Both sides in this argument are partly wrong. Those who expect Joe Biden to force the For the People Act or the John Lewis Voting Rights Act through the Senate via some major revision in the ability to filibuster are probably expecting the impossible. Yes, perhaps if Biden personally and insistently and abrasively lobbied Arizona’s Kyrsten Sinema to abandon her very consistent defense of the filibuster, up to and including encouragement of a primary challenge to her when she is up for reelection in 2024, she might decide her current and very insistent independent-maverick “branding” isn’t going to keep working for her. But Joe Manchin? He would be thrilled to get attacked by a Democratic president or Democratic advocacy groups for insisting that he won’t support voting-rights measures unless at least some Republicans support them. His state is so very red that the threat of a primary challenge to the sole remaining successful West Virginia Democrat is a laugher.
Short of a nuclear attack on West Virginia, it’s hard to identify anything Biden might do to Manchin that wouldn’t run a high risk of backfiring. And he does need Manchin on the reconciliation bills Democrats are using to get around the filibuster to enact Biden’s social and economic agenda. It’s just too bad voting-rights bills don’t qualify for reconciliation.

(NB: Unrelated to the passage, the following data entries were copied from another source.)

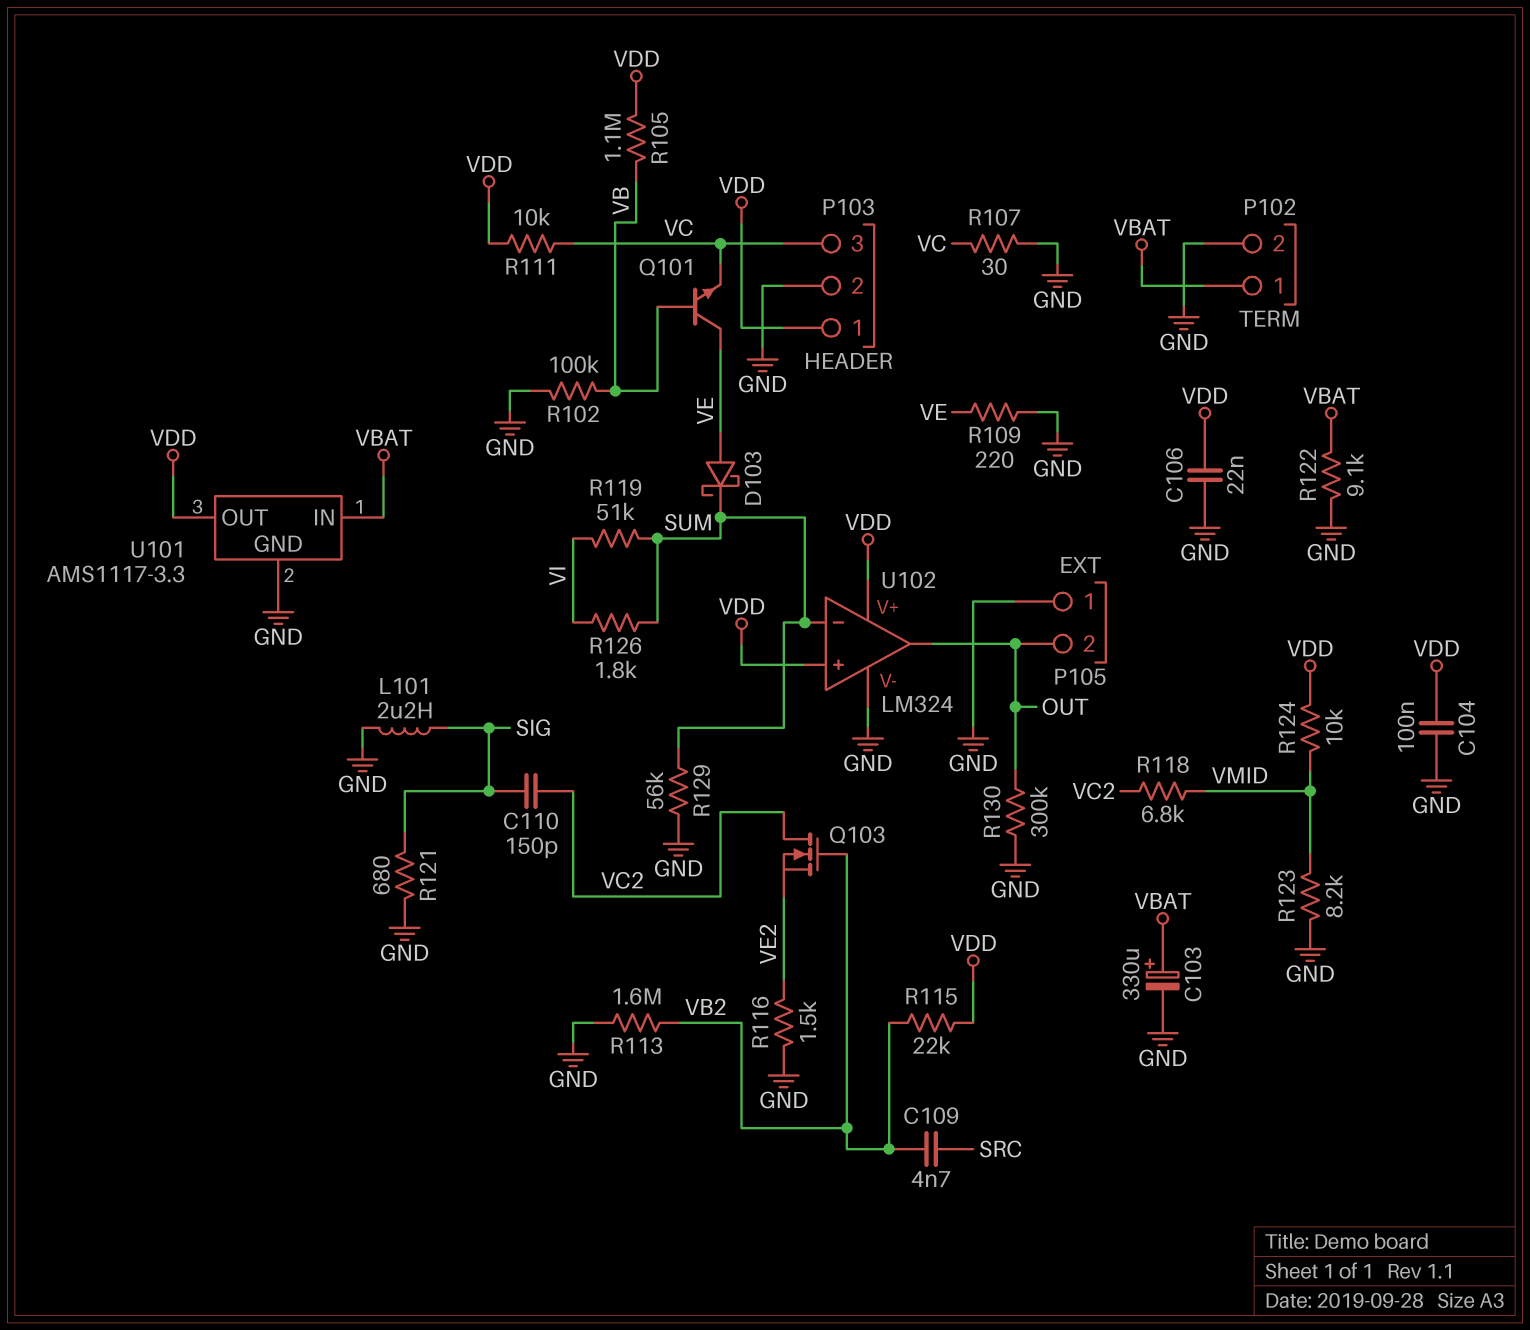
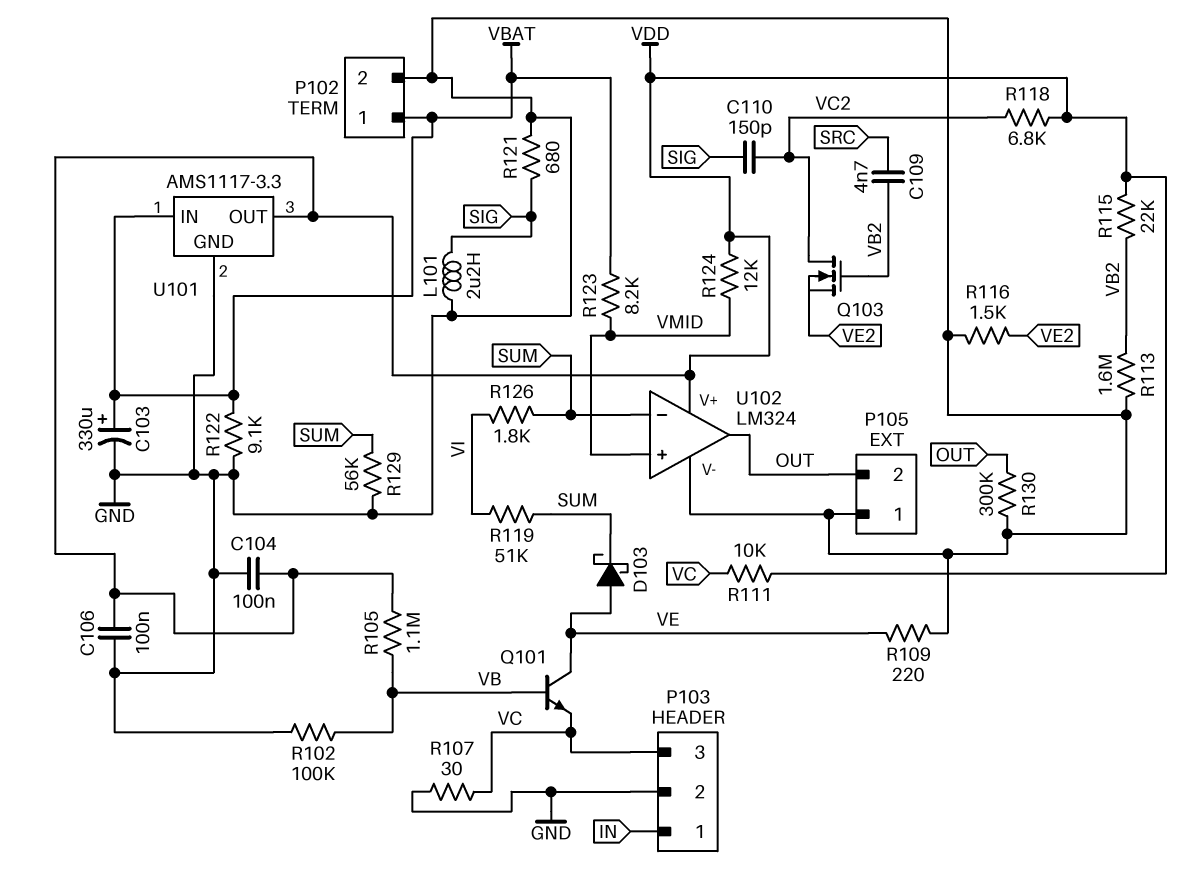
C106: 22nF (GND, VDD) -> 100nF (GND, VDD)
P103 pin 1: VDD -> IN
R118: 6.8k (VC2, VMID) -> 6.8k (VC2, VDD)
R123: 8.2k (GND, VMID) -> 8.2k (VBAT, VMID)
R124: 10k (VDD, VMID) -> 12k (VDD, VMID)
U102 pin in+: VDD -> VMID

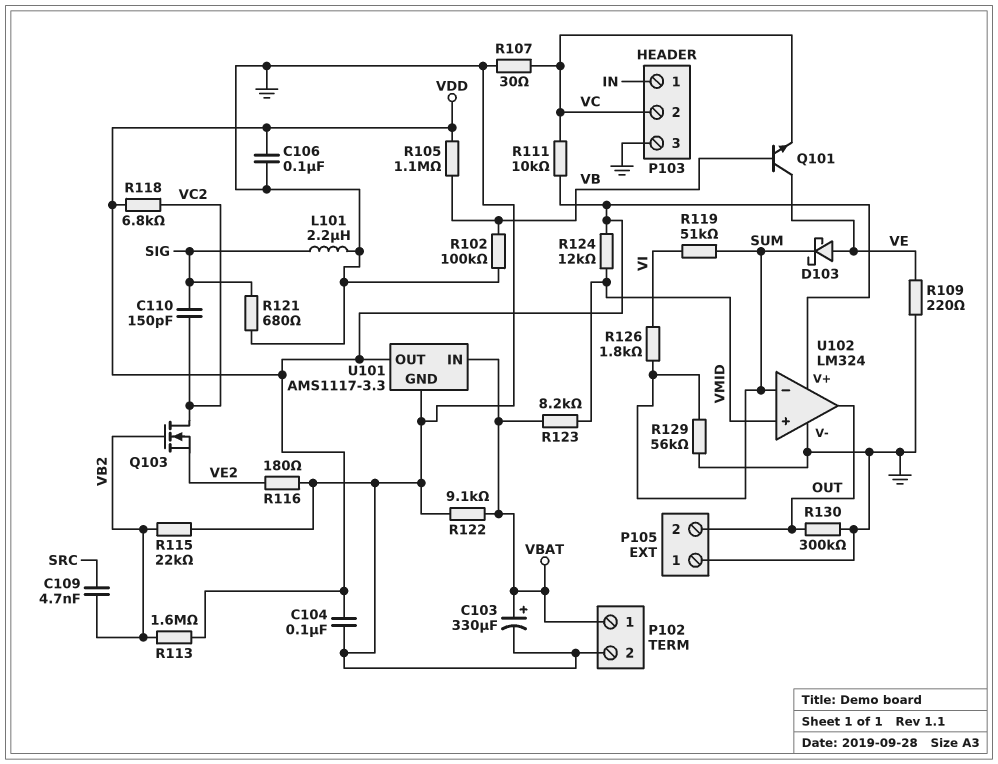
P103 pin 2: GND -> VC
P103 pin 3: VC -> GND
R113: 1.6M (GND, VB2) -> 1.6M (VB2, VDD)
R115: 22k (VB2, VDD) -> 22k (GND, VB2)
R116: 1.5k (GND, VE2) -> 180 (GND, VE2)

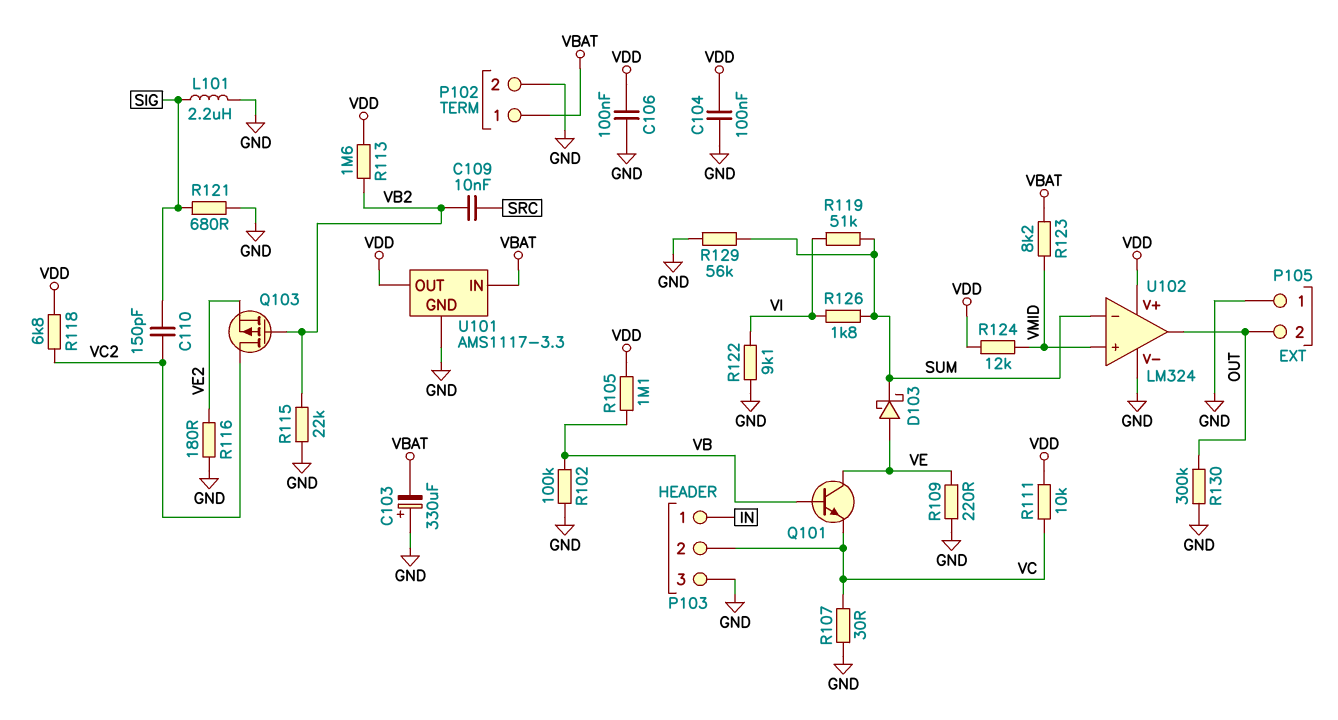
C103: 330uF (plus VBAT, minus GND) -> 330uF (plus GND, minus VBAT)
C109: 4.7nF (SRC, VB2) -> 10nF (SRC, VB2)
Q103: NMOS (G VB2, D VC2, S VE2) -> PMOS (G VB2, D VC2, S VE2)
R122: 9.1k (GND, VBAT) -> 9.1k (GND, VI)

Yes, it is intensely frustrating that Biden cannot bring himself to come out forthrightly for filibuster reform, but it probably doesn’t matter since it is not happening unless the Democratic Senate Conference gets bigger, making senators like Manchin and Sinema irrelevant on the subject. So at some point voting-rights advocates need to focus on that goal.
At the same time, White House claims that Democrats can “out-organize voter suppression” are partially wrong as well. Yes, restrictive provisions like voter-ID requirements, limits on voting by mail, and even voter-roll purges can be countered and perhaps overcome by intensive efforts to educate and energize the voters Republicans are trying to keep from the polls. But you cannot out-organize a partisan gerrymander, or a law that lets election officials or state legislators overturn the outcome of an election after votes are cast.
Voting-rights advocates will eventually have to play the cards dealt to them by the system as it currently exists. That means refraining from too much anger aimed at Democratic pols who have little choice but to concede defeat on some legislation and concentrate on legislation (i.e., those reconciliation bills with many items vital to the people whose voting rights are also under attack) they can enact with no margin for error in the Senate and little in the House. At the same time, Biden and his staff and Democratic “pragmatists” in Congress should never for a moment be cavalier about the legislative obstacles they face in defending democracy itself. They may have to accept a tactical defeat on voting rights in this Congress. But they should never, ever, give up on making it happen later if not sooner.